So this week, while reading Holder of the World (and writing an 18 page research paper) I was also reading Slaughterhouse – Five for FYS. It struck me how very similar they were at times, especially on the issue of time. If you haven’t read Slaughterhouse – Five I suggest you do so because it’s super good. Really, it’s quite genius. I won’t give away too much of the plot because I think you should all go read it for yourself but the story is about a man named Billy Pilgrim who has “come unstuck in time.” Basically he time travels (seemingly both at will and at random) back and forward through different times of his life.

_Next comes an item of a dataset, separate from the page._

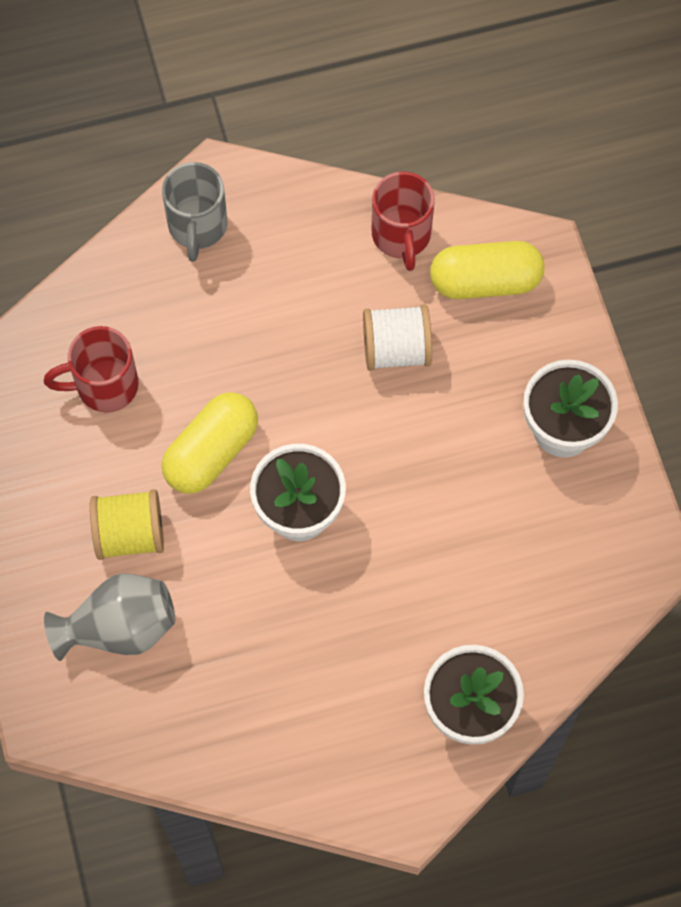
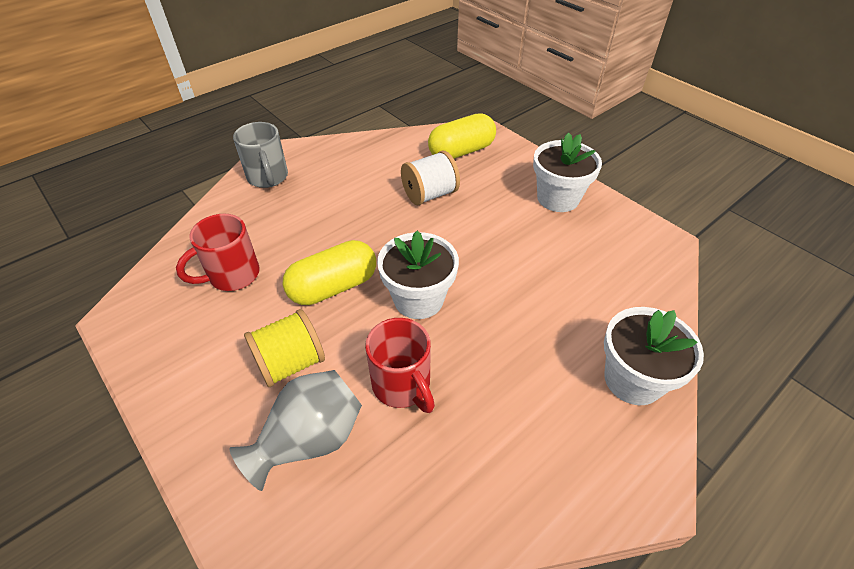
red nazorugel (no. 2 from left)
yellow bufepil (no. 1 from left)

Billy’s time travelling was what first struck me in comparison to Holder of the World. Obviously, Venn is working on a time machine in the novel, and while Billy’s time traveling is not done with the aide of a machine the Tralfamadorians (aliens Billy is convinced he was abducted by) say that all things (plants, animals, people, etc) are machines because we have no free will. So in that sense they are both time traveling by means of machine—one a man made machine, the other a man machine. The other part of the time traveling that was similar in both books was the jumping between present and past (and in Slaughterhouse – Five’s case the future as well). Holder of the World jumps between Beigh’s story and Hannah Easton Fitch Legge’s (haha) story and they become interconnected. In slaughterhouse - Five there is a quasi base story of Billy going to fight in World War II, and then it jumps around all over the place from his birth to his death to his wedding night, etc. I see this jumping between times technique as a very post-modern style of writing. There is a story within a story within a story and there are back stories and side stories and seemingly random and jumbled up stories. This is very unlike books from before post-modernism in which there was a story and you followed it from start to finish.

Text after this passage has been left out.